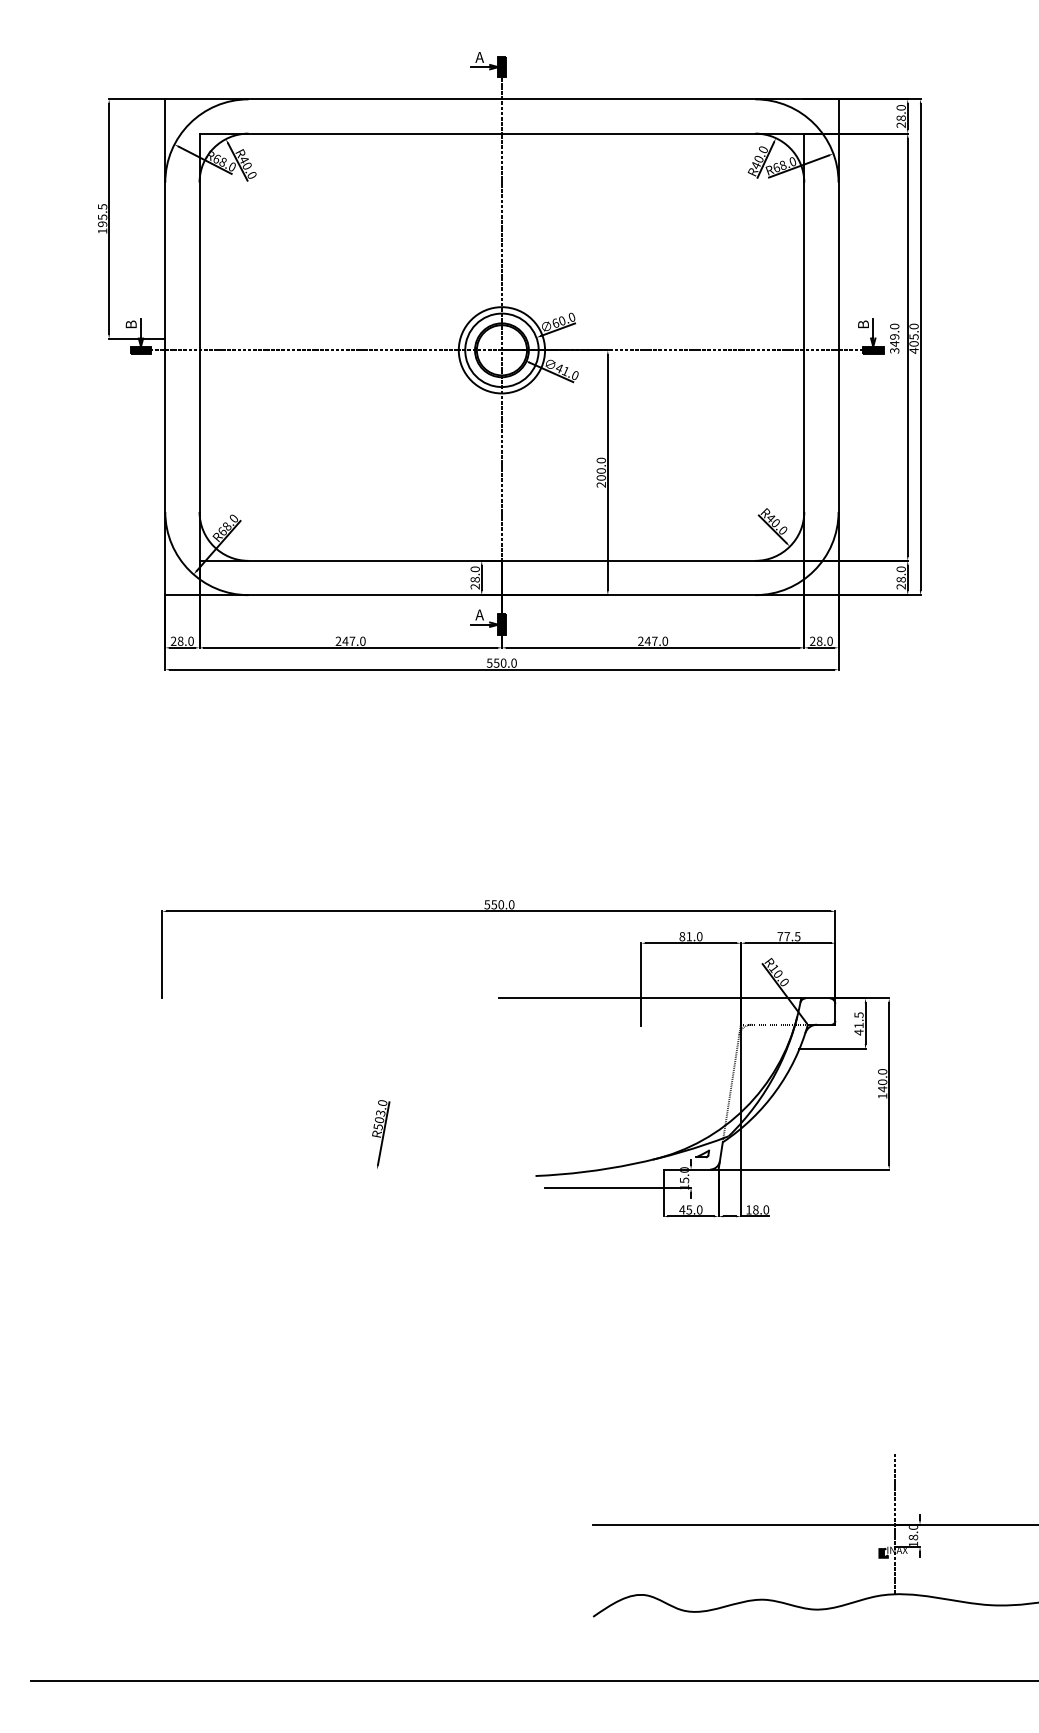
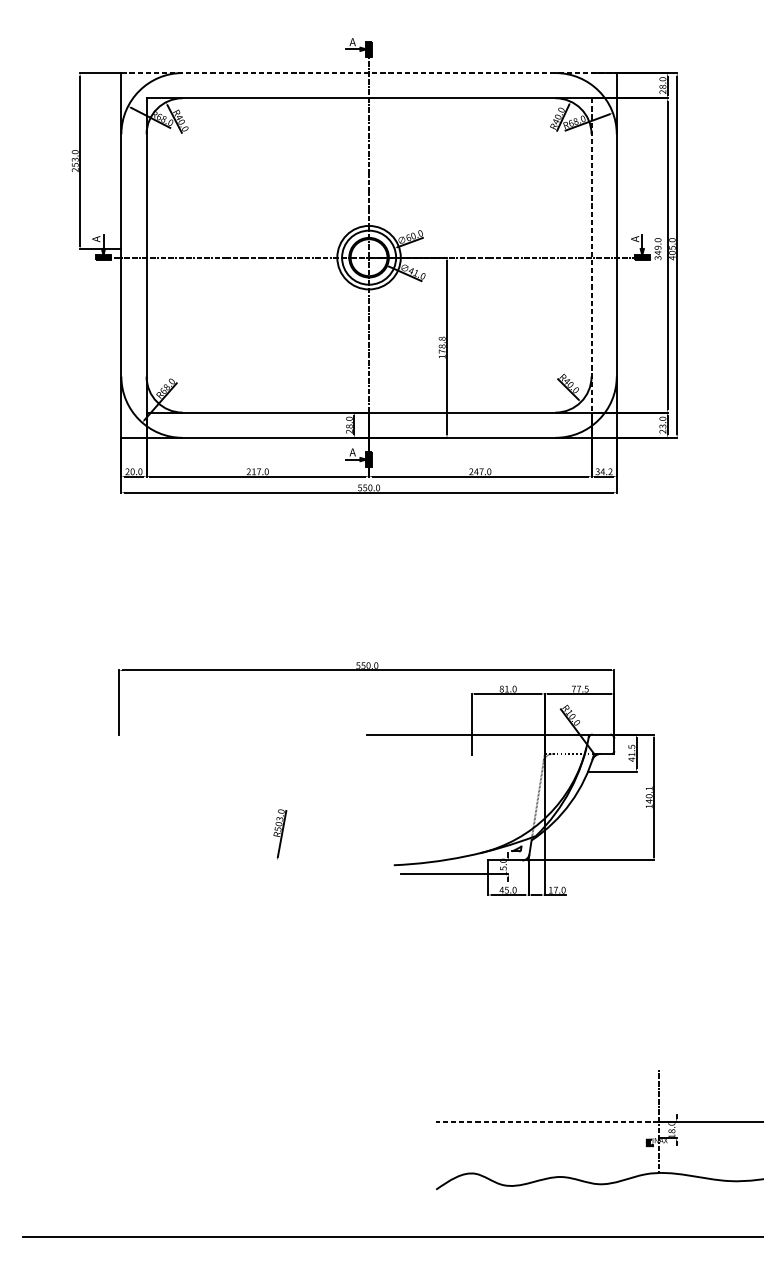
line: (501, 99) -> (368, 73), solid -> dashed
text: (102, 218) -> (75, 160), 195.5 -> 253.0
text: (130, 324) -> (95, 238), B -> A
text: (863, 324) -> (635, 238), B -> A
line: (804, 347) -> (591, 255), solid -> dashed
text: (600, 472) -> (441, 347), 200.0 -> 178.8
text: (900, 579) -> (662, 426), 28.0 -> 23.0
text: (345, 640) -> (253, 471), 247.0 -> 217.0
text: (820, 640) -> (603, 471), 28.0 -> 34.2
text: (180, 641) -> (132, 471), 28.0 -> 20.0
text: (882, 1071) -> (649, 788), 140.0 -> 140.1
text: (755, 1209) -> (555, 889), 18.0 -> 17.0
line: (743, 1524) -> (546, 1121), solid -> dashed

◆ Exercise brief: Restate every entry above word for word; no picture belongs in the copy.

◆ Result:
line: (501, 99) -> (368, 73), solid -> dashed
text: (102, 218) -> (75, 160), 195.5 -> 253.0
text: (130, 324) -> (95, 238), B -> A
text: (863, 324) -> (635, 238), B -> A
line: (804, 347) -> (591, 255), solid -> dashed
text: (600, 472) -> (441, 347), 200.0 -> 178.8
text: (900, 579) -> (662, 426), 28.0 -> 23.0
text: (345, 640) -> (253, 471), 247.0 -> 217.0
text: (820, 640) -> (603, 471), 28.0 -> 34.2
text: (180, 641) -> (132, 471), 28.0 -> 20.0
text: (882, 1071) -> (649, 788), 140.0 -> 140.1
text: (755, 1209) -> (555, 889), 18.0 -> 17.0
line: (743, 1524) -> (546, 1121), solid -> dashed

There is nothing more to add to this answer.